Reconceptualising green space: planning for urban green space in the contemporary city

2018
Urban greenspace has risen up the policy and research agendas, buoyed by a heightened awareness of the role nature plays in addressing contemporary urban challenges, such as climate change, chronic health conditions and waning biodiversity. Lauded for their economic, environmental and social benefits, urban greenspaces are presented as a policy and planning panacea as urbanisation continues at a rapid pace. In practice, however, urban greenspaces do not realise this full potential. Instead of being managed as essential elements of a multifunctional, interconnected system of green infrastructure, greenspaces are conceptualised as an ornamental afterthought, detached from the city around them. This is because greenspace planning adheres to an institutional and cultural focus on a form and function of publicly accessible greenspace established nearly 200 years ago in Victorian England. As such, a gap between the theoretical way urban greenspace is discussed and the practical way it is delivered leads to missed opportunities to address the impacts of urbanisation. Using qualitative research conducted in three Inner London boroughs, this thesis shows that, despite recognition that urban greenspaces can provide vital contributions to the contemporary city, a conceptualisation of greenspace based on heritage has become institutionalised.

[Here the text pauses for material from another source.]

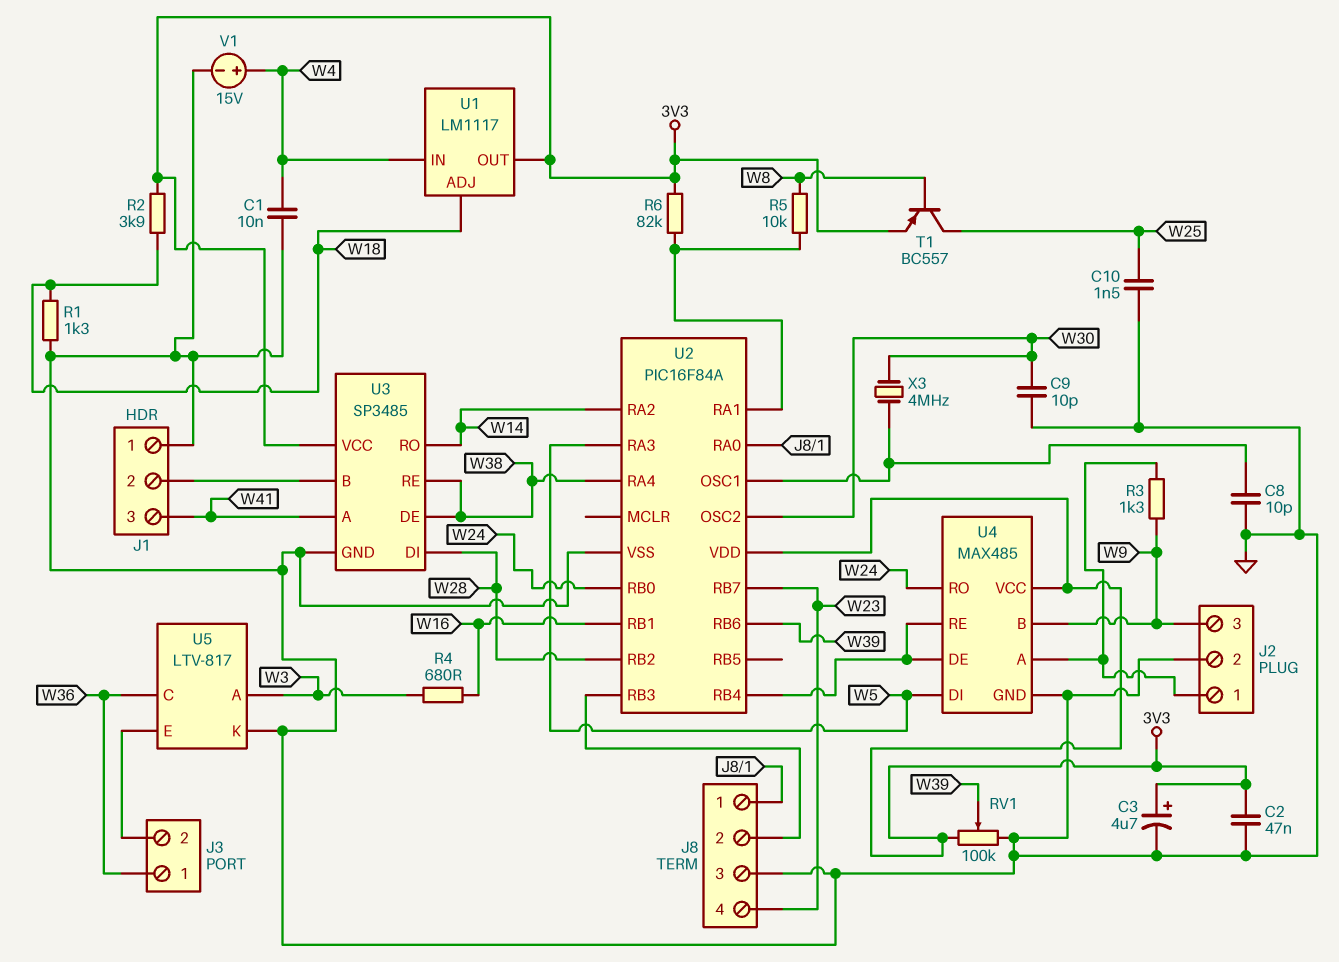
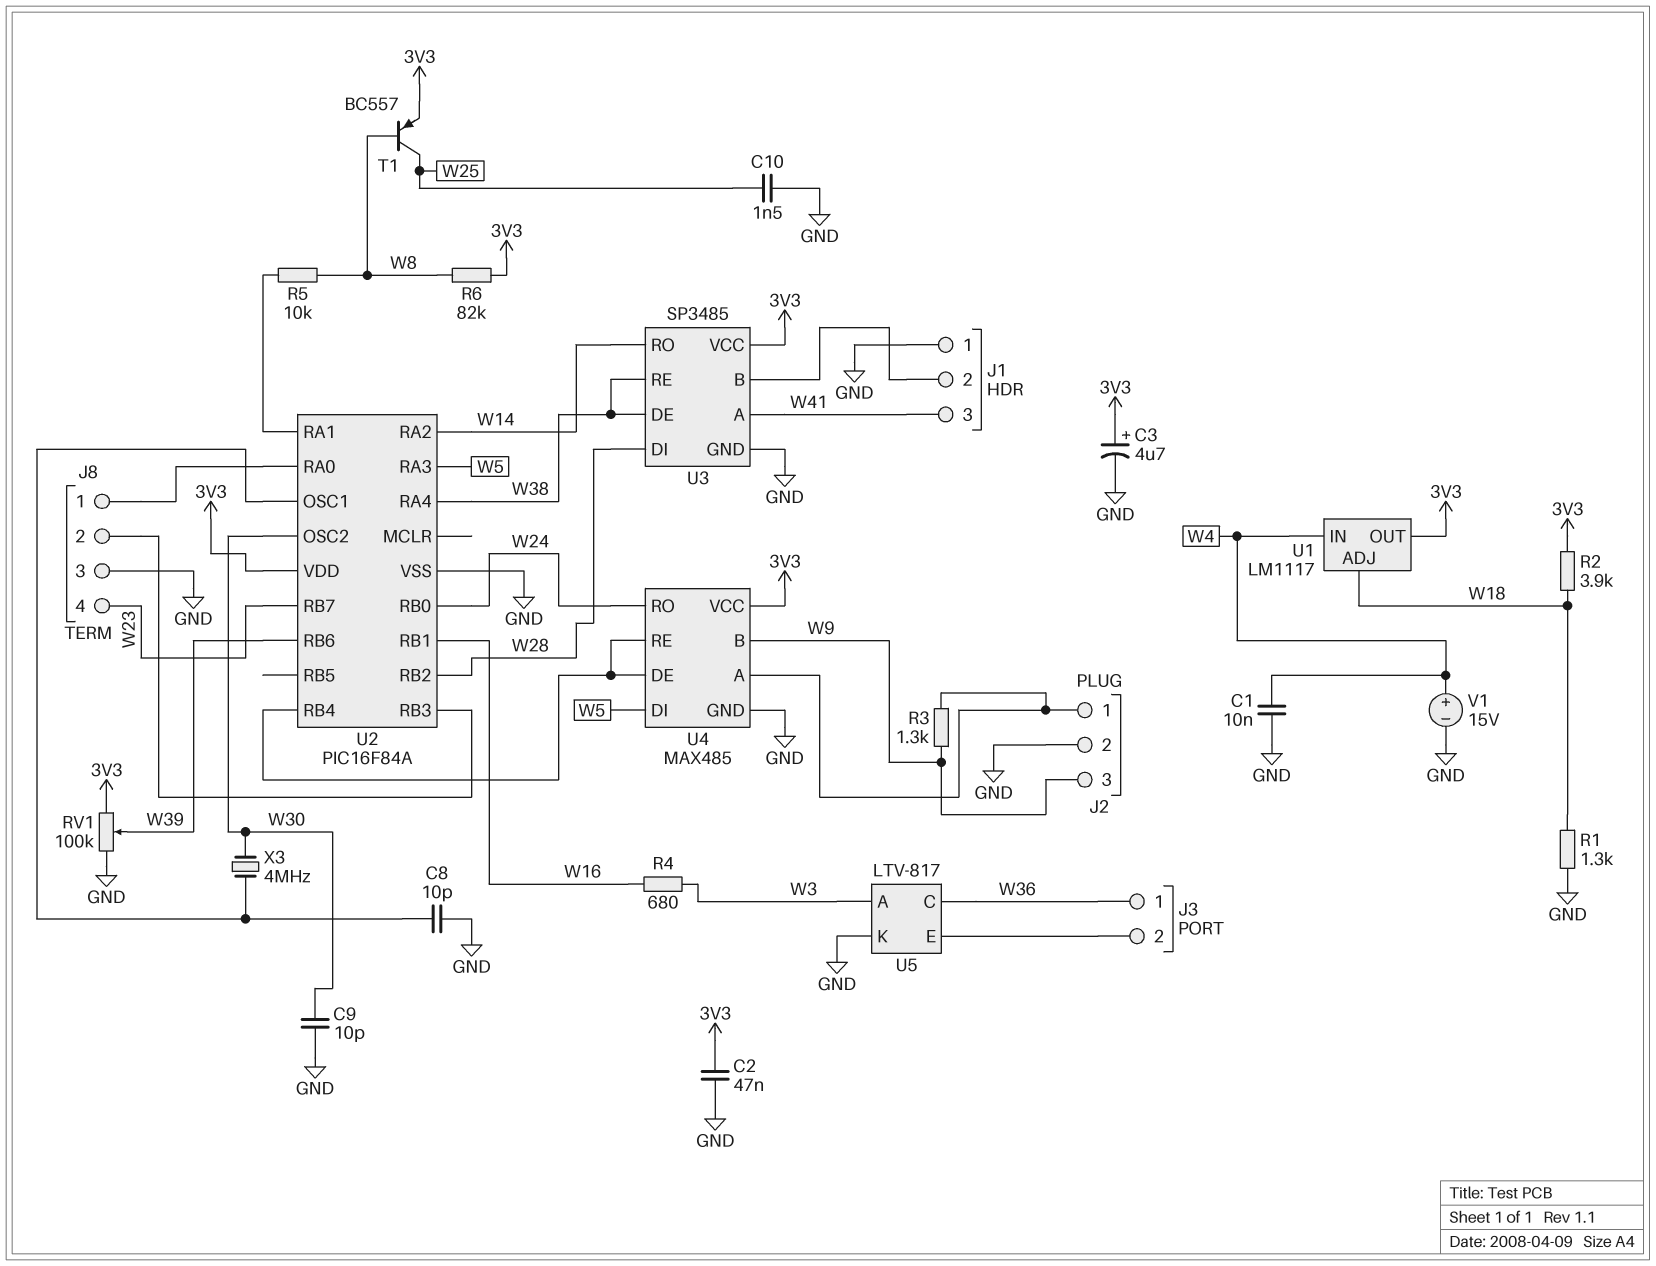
R6: 82k (3V3, U2/RA1) -> 82k (3V3, W8)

This has led to planning, governance and funding processes that further embed a path-dependentway of thinking about greenspaces as conduits to the past rather than as assets to address present and future needs. Yet, this research identifies three processes of change that, collectively, may break the path dependency: changes in the understanding of environmental systems, changes in population, demographics and preferences, and changes in governance. Together, these forces may open the door to reconceptualising greenspace as critical urban infrastructure that grows and changes with the city and makes essential contributions to urban life.